From section 6.1.7 (page 75) of the Haskell 2010 report:

The IO type serves as a tag for operations (actions) that interact with the outside world. The IO type is abstract: no constructors are visible to the user. IO is an instance of the Monad and Functor classes.

the crucial point being:

The IO type is abstract: no constructors are visible to the user.

There are no actual (written in idiomatic Haskell) definitions - it's the implementors' choice as to which model to use: state-threading, continuations, direct effects, etc. (This wasn't always the case - I provide more details here :-) We also benefit, as we're able to choose the most convenient model for the investigation being made.

So how does this work [...]?

I will choose the direct-effect model, based on examples from Philip Wadler's How to Declare an Imperative:

(* page 26, modified *)

type 'a io   = oi -> 'a

infix >>=
val >>=      : 'a io * ('a -> 'b io) -> 'b io
fun m >>= k  = fn Oblige => let
                              val x =   m Oblige
                              val y = k x Oblige
                            in
                              y
                            end

val return   : 'a -> 'a io
fun return x = fn Oblige => x

val putc     : char -> unit io
fun putc c   = fn Oblige => putcML c

val getc     : char io
val getc     = fn Oblige => getcML ()

I'm using a new type:

datatype oi  = Oblige

to reserve the unit type and its value () for the usual purpose of vacuous results, for clarity.

(Yes - that's Standard ML: just imagine it's 1997, and you're writing a prototype Haskell implementation ;-)

With the help of some extra definitions:

val gets     : (char list) io
val putsl    : char list -> unit io

that Haskell code sample, modified slightly:

putStrLn "What is your name?"     >>= 
(\_ -> getLine                    >>=
(\name -> putStrLn (greet name)))

greet      :: String -> String
greet name =  "Welcome, " ++ name ++ "!"

translates to:

putsl "What is your name?"
>>= (fn _    => gets
>>= (fn name => putsl (greet name))

where:

val greet      : char list -> char list
fun greet name = List.concat (String.explode "Welcome, "::name::[#"!"])

All going well, the sample should simplify down to:

fun Oblige => let
                val x    = putsl "What is your name?" Oblige
                val name = gets Oblige
                val y    = putsl (greet name) Oblige
              in
                y
              end

Even though x isn't used it's still evaluated in Standard ML, which causes the prompt "What is your name?" to be displayed.

Now for a guess at the next question...Standard ML and Haskell are both functional languages - could all that oi stuff be transferred across to Haskell?

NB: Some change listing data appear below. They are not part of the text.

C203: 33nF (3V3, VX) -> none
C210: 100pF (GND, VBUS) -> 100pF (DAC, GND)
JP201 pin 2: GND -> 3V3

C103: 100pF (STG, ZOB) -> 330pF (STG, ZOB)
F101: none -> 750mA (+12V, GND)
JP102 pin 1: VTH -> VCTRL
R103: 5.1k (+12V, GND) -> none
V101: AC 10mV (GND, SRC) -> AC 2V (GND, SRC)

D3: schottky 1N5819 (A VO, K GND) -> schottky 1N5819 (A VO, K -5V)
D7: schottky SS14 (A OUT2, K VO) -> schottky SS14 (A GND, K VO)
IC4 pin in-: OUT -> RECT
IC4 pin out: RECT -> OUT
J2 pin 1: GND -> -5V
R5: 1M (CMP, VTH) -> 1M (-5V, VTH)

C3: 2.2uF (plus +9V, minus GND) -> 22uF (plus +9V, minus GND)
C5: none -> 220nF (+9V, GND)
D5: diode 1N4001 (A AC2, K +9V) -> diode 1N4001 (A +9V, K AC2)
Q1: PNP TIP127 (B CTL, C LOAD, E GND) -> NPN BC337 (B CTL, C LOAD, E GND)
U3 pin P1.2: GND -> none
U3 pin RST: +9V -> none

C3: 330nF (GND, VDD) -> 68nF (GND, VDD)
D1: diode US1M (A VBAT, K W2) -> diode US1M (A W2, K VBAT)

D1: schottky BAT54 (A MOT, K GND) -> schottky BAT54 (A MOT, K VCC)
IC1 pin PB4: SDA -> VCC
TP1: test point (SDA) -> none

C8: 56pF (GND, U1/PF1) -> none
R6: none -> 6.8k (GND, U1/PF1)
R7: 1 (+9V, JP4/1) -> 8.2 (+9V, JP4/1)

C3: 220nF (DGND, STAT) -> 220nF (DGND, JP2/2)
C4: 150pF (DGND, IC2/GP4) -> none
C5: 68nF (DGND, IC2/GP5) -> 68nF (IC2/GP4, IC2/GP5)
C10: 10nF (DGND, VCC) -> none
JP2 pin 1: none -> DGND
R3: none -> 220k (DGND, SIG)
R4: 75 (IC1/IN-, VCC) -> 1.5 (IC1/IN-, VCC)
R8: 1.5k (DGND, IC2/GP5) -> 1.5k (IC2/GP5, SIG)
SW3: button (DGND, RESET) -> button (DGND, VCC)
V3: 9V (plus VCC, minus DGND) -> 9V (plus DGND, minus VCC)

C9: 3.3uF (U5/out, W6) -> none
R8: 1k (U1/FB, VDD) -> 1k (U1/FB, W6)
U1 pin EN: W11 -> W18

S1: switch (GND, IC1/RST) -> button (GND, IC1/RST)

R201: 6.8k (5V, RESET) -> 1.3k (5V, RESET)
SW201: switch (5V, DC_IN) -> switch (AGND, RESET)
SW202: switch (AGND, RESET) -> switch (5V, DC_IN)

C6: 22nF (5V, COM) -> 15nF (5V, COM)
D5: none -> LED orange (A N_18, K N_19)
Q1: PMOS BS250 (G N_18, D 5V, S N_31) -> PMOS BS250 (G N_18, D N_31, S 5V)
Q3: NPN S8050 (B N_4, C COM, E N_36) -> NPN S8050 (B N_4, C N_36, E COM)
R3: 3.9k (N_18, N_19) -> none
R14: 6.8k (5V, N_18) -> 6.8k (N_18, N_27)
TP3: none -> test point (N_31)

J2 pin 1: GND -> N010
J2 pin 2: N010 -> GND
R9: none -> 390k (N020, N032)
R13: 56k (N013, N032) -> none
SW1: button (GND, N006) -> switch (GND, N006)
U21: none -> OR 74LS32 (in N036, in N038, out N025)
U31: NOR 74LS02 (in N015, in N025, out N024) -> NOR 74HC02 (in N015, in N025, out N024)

I was wrong? Meh; I'll answer it anyway - sort of; you can read about what I devised over here. If that was just too abominable to contemplate...well, here are those extra Standard ML definitions:

(* from pages 25-26, verbatim *)

val putcML    : char -> unit
fun putcML c  = TextIO.output1(TextIO.stdOut,c);

val getcML    : unit -> char
fun getcML () = valOf(TextIO.input1(TextIO.stdIn));


(* Caution: work of SML novice... *)

val gets     = fn Oblige => let
                              val c = getc Oblige
                            in
                              if c = #"\n" then
                                []
                              else
                                let
                                  val cs = gets Oblige
                                in
                                  (c::cs)
                                end
                            end

fun putsl cs = fn Oblige => let
                              val _ = putsl cs Oblige
                              val _ = putc #"\n" Oblige
                            in
                              ()
                            end

val puts     : char list -> unit io
fun puts cs  = fn Oblige => case cs of
                              []      => ()
                            | (c::cs) => let val _ = putc c Oblige in
                                         puts cs Oblige

Answer 4

It has been so long til I asked that question! The simple answer is that, no, the term I posted does not reduce to putStrLn ("Welcome, " ++ getline ++ "!"). Instead, its normal form will have the shape bind foo (\ _ -> bind bar (\ _ -> ...)), i.e., a chain of lambdas, which holds the ordering information I was worried about.